Scientific classification
- Kingdom: Animalia
- Phylum: Chordata
- Class: Aves
- Order: Procellariiformes
- Family: Procellariidae
- Genus: Pelecanoides
- Species: P. garnotii
- Binomial name: Pelecanoides garnotii (Lesson, RP & Garnot, 1828)

= Peruvian diving petrel =

- Genus: Pelecanoides
- Species: garnotii
- Authority: (Lesson, RP & Garnot, 1828)
- Conservation status: NT

Species of bird

The Peruvian diving petrel (Pelecanoides garnotii) (local name in Peru: potoyunco) is a small seabird that feeds in offshore waters in the Humboldt Current off Peru and Chile.

==Taxonomy==
The Peruvian diving petrel was formally described in 1828 by the French naturalists René Lesson and Prosper Garnot under the binomial name Puffinuria garnotti. In his book Manuel d'ornithologie Lesson quotes the text of a description written by Garnot. The Peruvian diving petrel is now placed in the genus Pelecanoides was originally introduced in 1799 by the French naturalist Bernard Germain de Lacépède for the common diving petrel. The species is monotypic: no subspecies are recognised.

==Description==
Peruvian diving petrel is 20–24 cm in overall length. Like the rest of the diving petrels it is a nondescript bird, with a dark back and pale belly, and blue feet, and can be separated from the rest of its family only by differences in its beak and nostrils.

==Behaviour==
===Food and feeding===
Unlike the common diving petrel and the South Georgia diving petrel it feeds in cold, offshore, often pelagic water, obtaining small fish larvae and planktonic crustaceans by pursuit diving. The main part of his food is made up by plankton organisms (85.3-91.1%). The remaining percentage of the Peruvian diving petrel's food is fish, mainly anchovies. Peruvian diving petrels can dive up to 83 m deep but the average depth was recorded at around 30 m. It was long thought that the Peruvian diving petrel was rather bad in flying. However, great numbers of birds have been observed fishing regularly in the area between Asia Island and Pachacamac Island at a distance of 150-200 kilometres north of their Peruvian breeding grounds.

==Conservation status==
The Peruvian diving petrel has become locally extinct on many of its former colonies and now nests only on a few offshore islands. A total population of 12,216 breeding pairs was estimated for San Gallán and La Vieja Islands in Peru, with some small additional breeding colonies reported for Corcovado Island in Peru, as well as Pan de Azucar Island, Choros islands, Grande and Pajaros islands in Chile. They breed year round, laying a single egg in a burrow dug into guano.

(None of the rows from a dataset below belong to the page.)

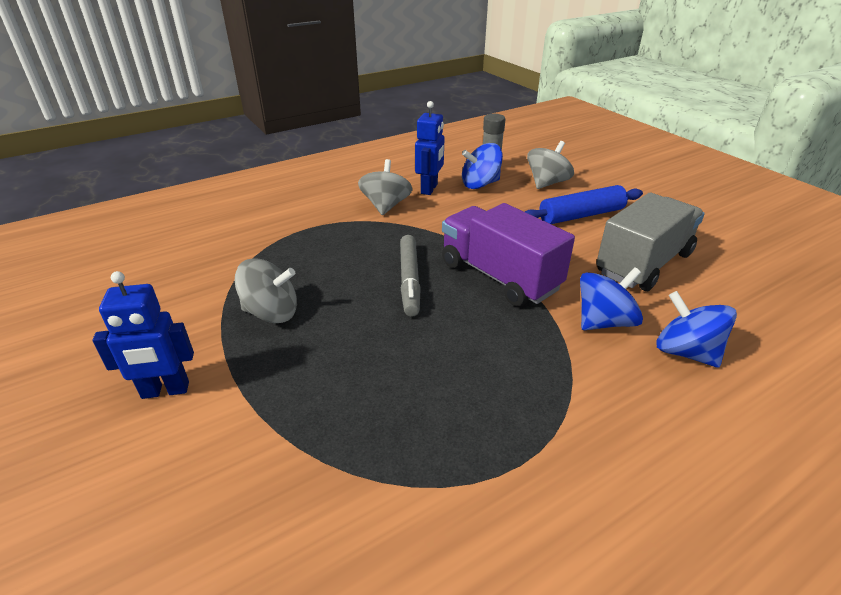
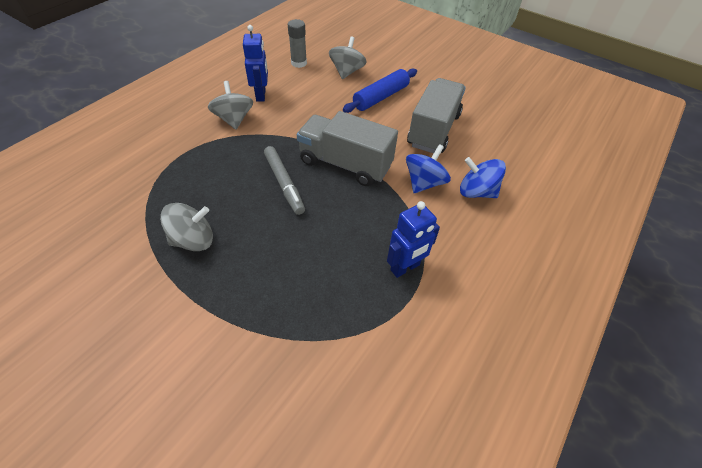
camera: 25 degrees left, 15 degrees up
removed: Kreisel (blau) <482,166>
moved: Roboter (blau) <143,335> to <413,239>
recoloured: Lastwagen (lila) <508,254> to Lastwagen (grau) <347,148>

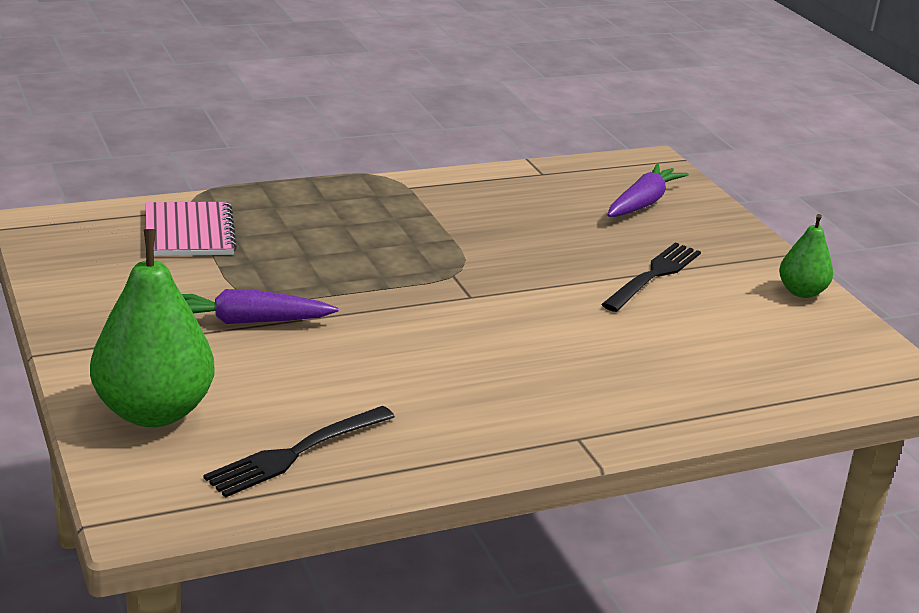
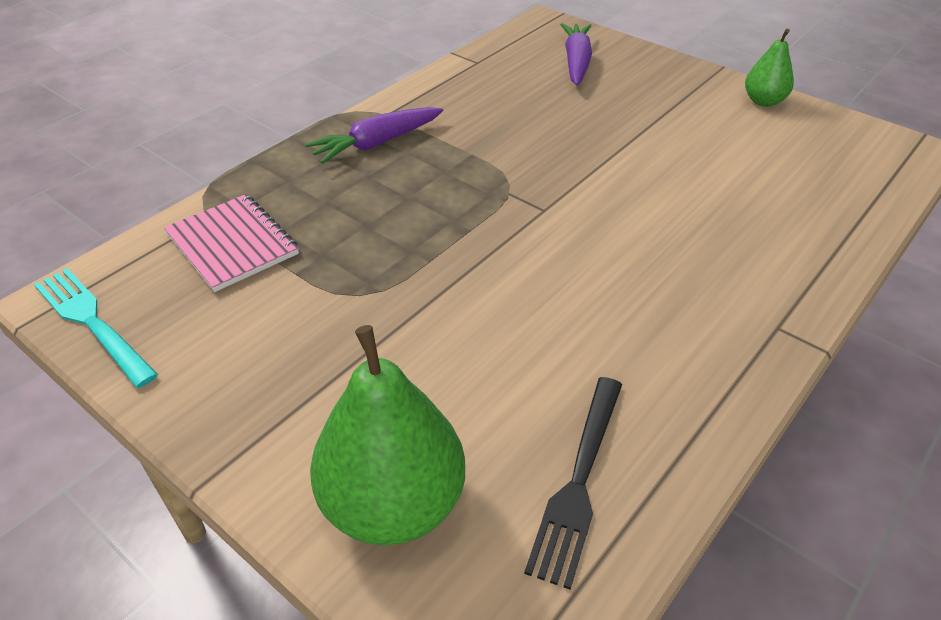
camera: 25 degrees left, 15 degrees up
removed: Gabel (schwarz) <651,277>
added: Gabel (türkis) <96,328>
moved: Karotte (lila) <260,306> to <374,135>

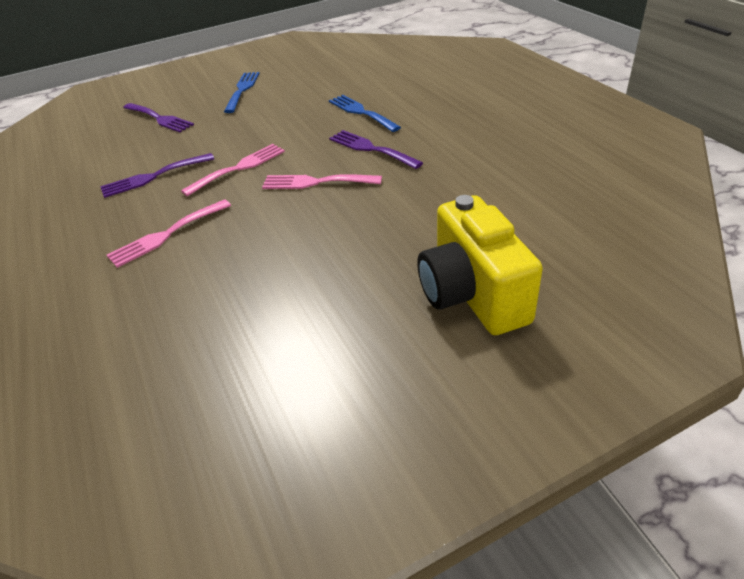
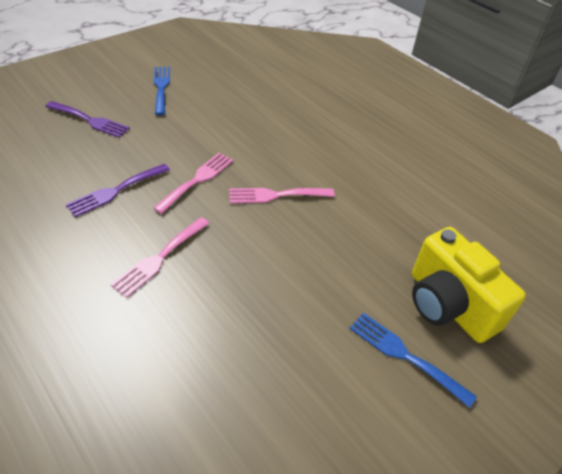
camera: 20 degrees left, 5 degrees up
removed: Gabel (lila) <376,149>
moved: Gabel (blau) <365,113> to <413,360>

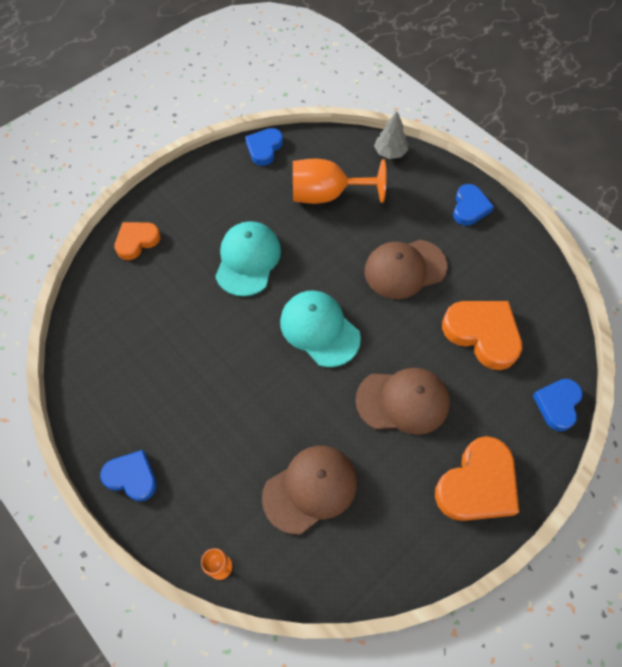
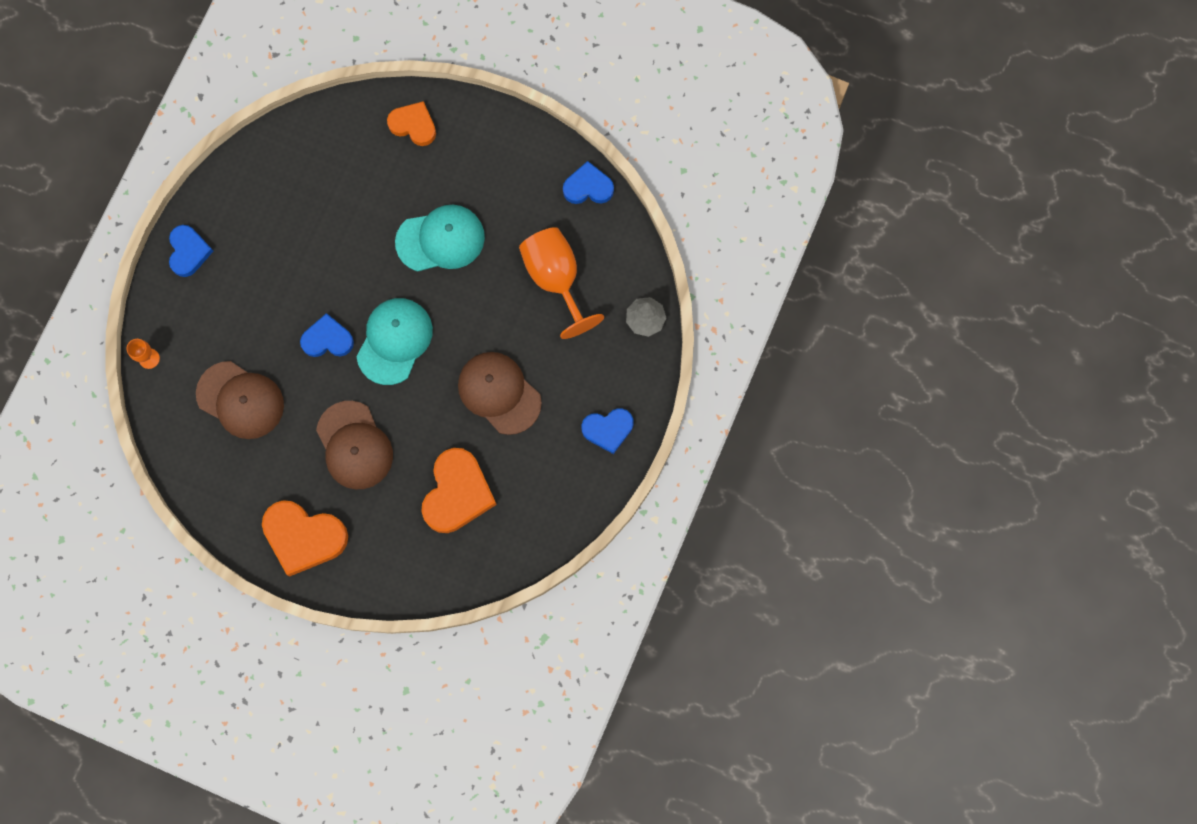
camera: 65 degrees right, 15 degrees up
moved: Herz (blau) <557,405> to <327,335>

Peruvian diving petrels are considered Near Threatened. They formerly numbered in the millions, but the pressures of guano extraction (which destroyed nests, eggs and chicks), and being directly taken for food by guano workers and introduced species (particularly foxes and feral cats), have caused the number to crash. Although all of the Peruvian breeding sites are located in protected areas (Paracas National Reserve and Guano Islands National Reserve) some guano extraction still continues and the reserves are ineffectively policed.